Transplantation of hypoxia induced GM-CSF expressing mouse neural stem cell in spinal cord injury model
Dept. of Medical Science/박사
Granulocyte-macrophage colony stimulating factor (GM-CSF) is a hematopoietic cytokine and identified to stimulate the differentiation and function of hematopoietic cells. GM-CSF is recently being suggested to play important roles in the nervous system. Present study intended to understand hypoxia induced GM-CSF effects on neural stem cells (NSCs) in a model of spinal cord injury (SCI).
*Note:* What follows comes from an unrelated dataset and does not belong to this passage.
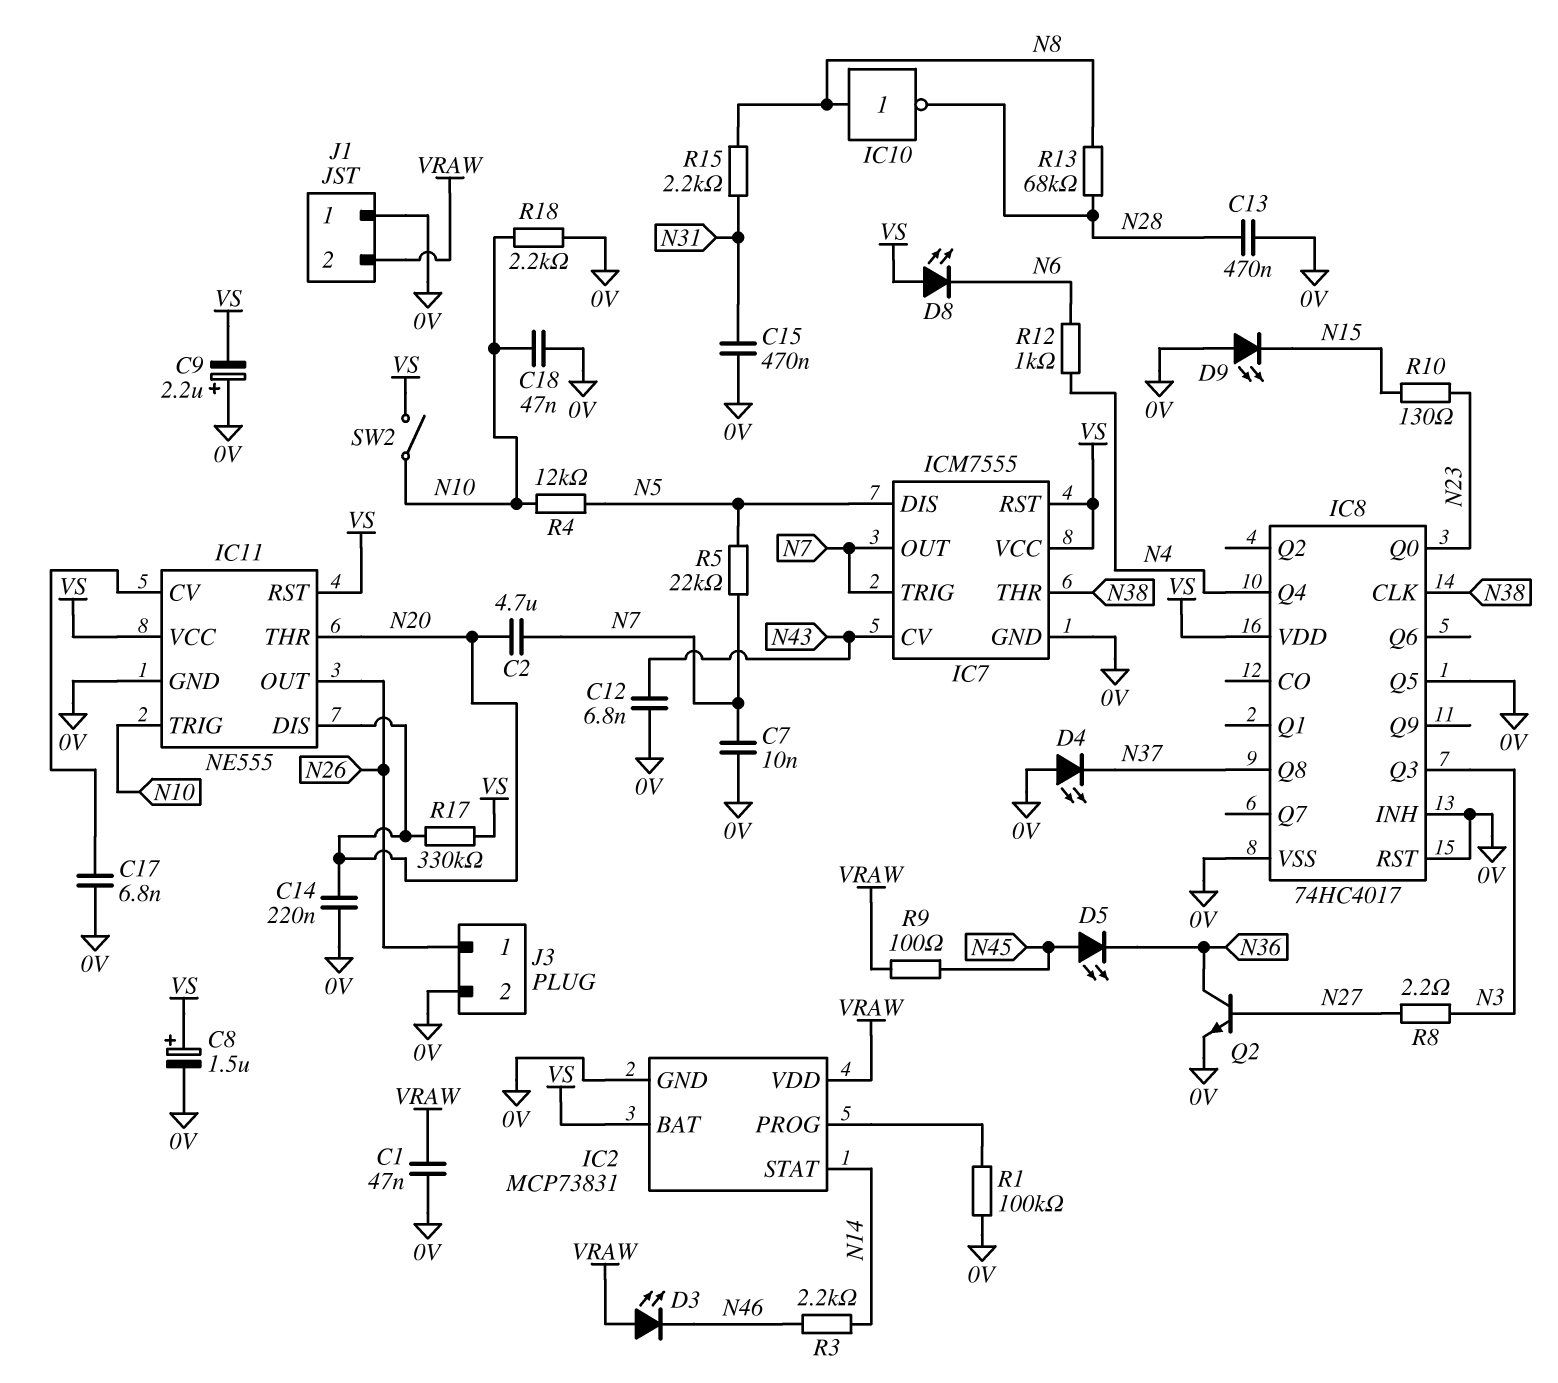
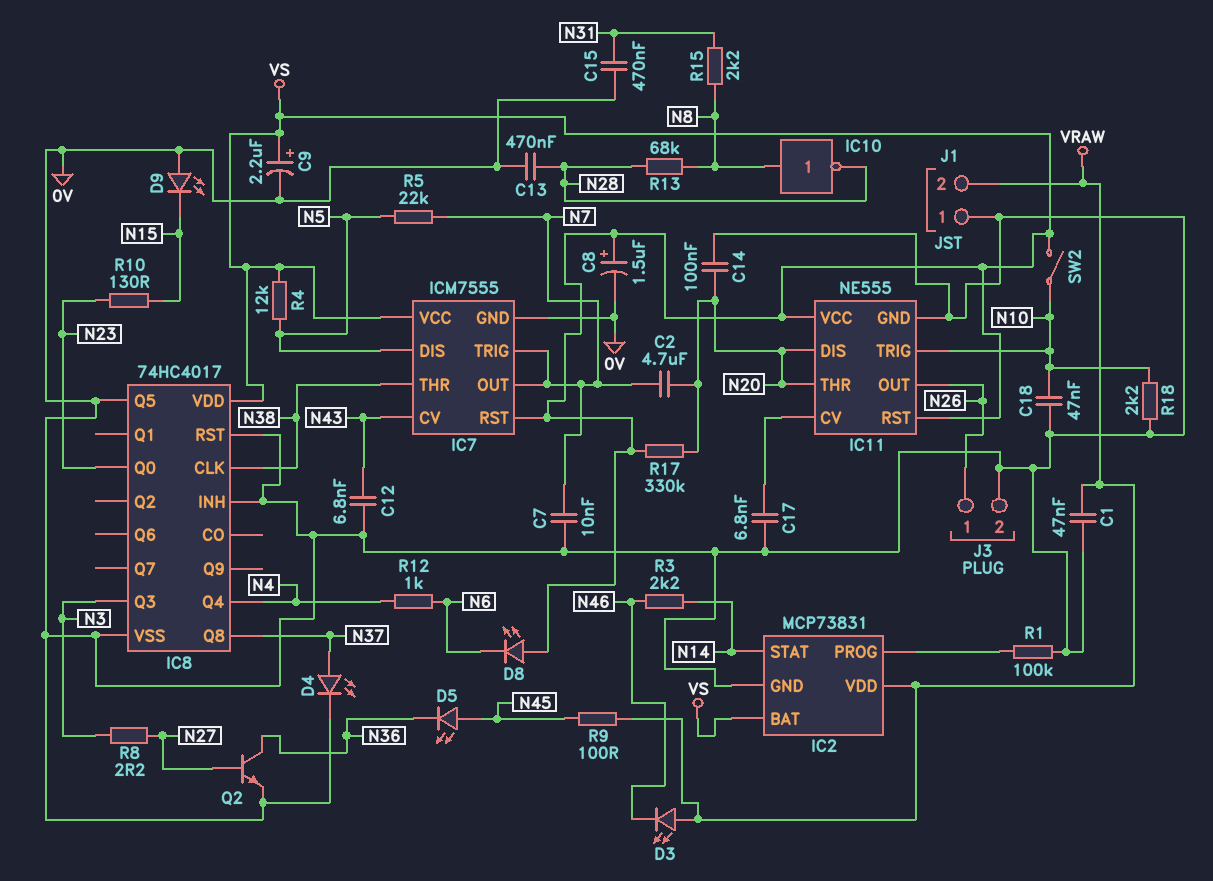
C9: 2.2uF (plus 0V, minus VS) -> 2.2uF (plus VS, minus 0V)
C14: 220nF (0V, N20) -> 100nF (0V, N20)
D4: LED (A 0V, K N37) -> LED (A N37, K 0V)
R4: 12k (N5, N10) -> 12k (N5, VS)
GM-CSF over-expressing NSCs were engineered utilizing a hypoxia-inducible gene expression plasmid, which included the Epo enhancer ahead of the SV promoter (EpoSV-GM-CSF). The resulting cells were then subjected either to hypoxia (pO2, 1%) or a hypoxia-mimicking reagent (CoCl2) in vitro. The expression of GM-CSF was tested in time dependent manner in hypoxia by Real-Time PCR and ELISA assay. Using hydrogen peroxide(H2O2), the viability of EpoSV-GM-CSF transfected NSCs were compared with SV-GM-CSF transfected NSCs. After retinoic acid(RA) treatment for 7 days, β-Ⅲ tubulin expression increased in EpoSV-GM-CSF transfected NSCs. EpoSV-GM-CSF transfected NSCs or SV-GM-CSF transfected NSCs were transplanted into rat spinal cord injury model to assess its effect on NSC survival and restoration of function. Over-expression of GM-CSF in both undifferentiated and differentiated NSCs created resistance to H2O2-induced apoptosis in hypoxia. Moreover, after transplantation, a significantly higher amount of surviving NSCs, neuronal differentiation, as well as a significant improvement in locomotor function was observed in the EpoSV-GM-CSF treated group. These results show GM-CSF over-expression by the Epo enhancer in hypoxia was beneficial for transplanted NSC survival, neuronal differentiation, and behavioral improvement, pointing toward a possible role for GM-CSF in spinal cord injury treatment.